Злословит с удовольствием. Старательно перемывает косточки родичам, друзьям и знакомым. Единственный, кого язык Ядрейки не обслюнивал, — Тугарин...
Ядрейка слушал Веселяя. Поглаживал бороду. Словно вмазывал, впрятывал в нее то, что услышал. На пальце пузатился золотой перстень. На шее, прихваченный цепочкой, корячился золотой зверь...
— Сломите вы головы! — сказал Ядрейка, выслушав. — И дед Иван, и ты! Змеюны нам на благо поставлены. Что мы без них? Стадо! Распустились на харчах дармовых! Разбаловались! Палками нас да плетками! Построже с нами! Прижми нас! Шелковые будем! А воля-то лишняя — к чему? Разленимся да разбредемся. Стадо мы, стадо! Один в браге тонет, захлебнется, глядишь. Другой жену за юбку держит — и ни на шаг. Боится, что в лес побежит, как чья-то мамка... Скоты и есть! Нас бы дрючить, скоблить, обтесывать! Мы, вишь, уговоры не слышим, яства сахарные нам приелись, питьица медовые припились. Кулаком бы нам в морду! Тьфу, бы на нас! То-то поняли бы, кто мы есть!..
Сказал Ядрейка и глазами зашарил — искал чего-то в гостях. Не нашел и сник. Опечалился? Рассердился?..

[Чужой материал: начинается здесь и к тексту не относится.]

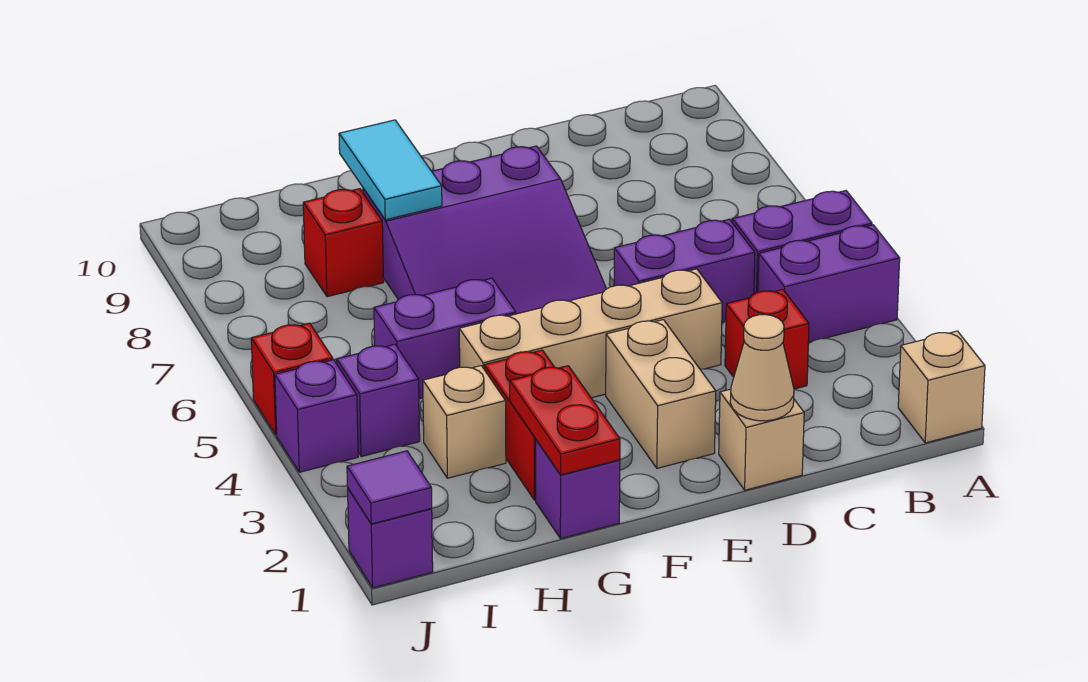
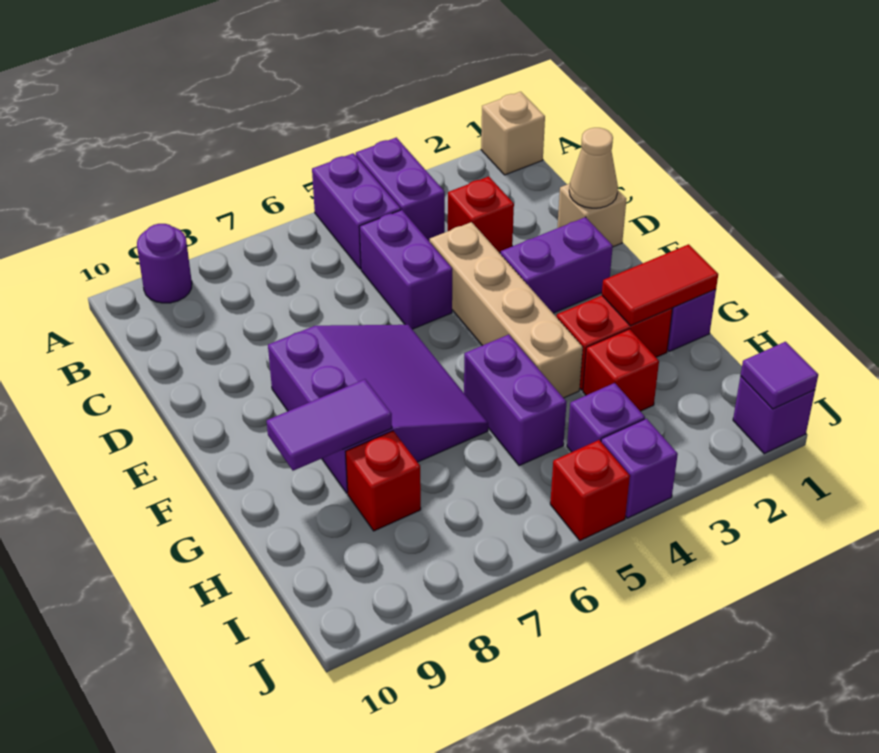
none -> purple round brick A9 level 1
tan brick E2:E3 level 1 -> purple brick E2:E3 level 1
red plate G1:G2 level 2 -> red tile G1:G2 level 2
cyan tile G8:G9 level 2 -> purple tile G8:G9 level 2
tan brick H3 level 1 -> red brick H3 level 1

Не понял его тогда Василвк. И сейчас не понимал. Но вспоминалось разное — не зря. Голова менялась, перестраивалась, проясня лась. Василек слышал, как там, внутри, — венец к вшцу, — поднимаются жилища для новых мыслей...
— Привез я тебя! — встал волк крепко, земля взрыхлилась у передних лап. Морду повернул, глянул насмешливо и исчез. Волчонком сделался.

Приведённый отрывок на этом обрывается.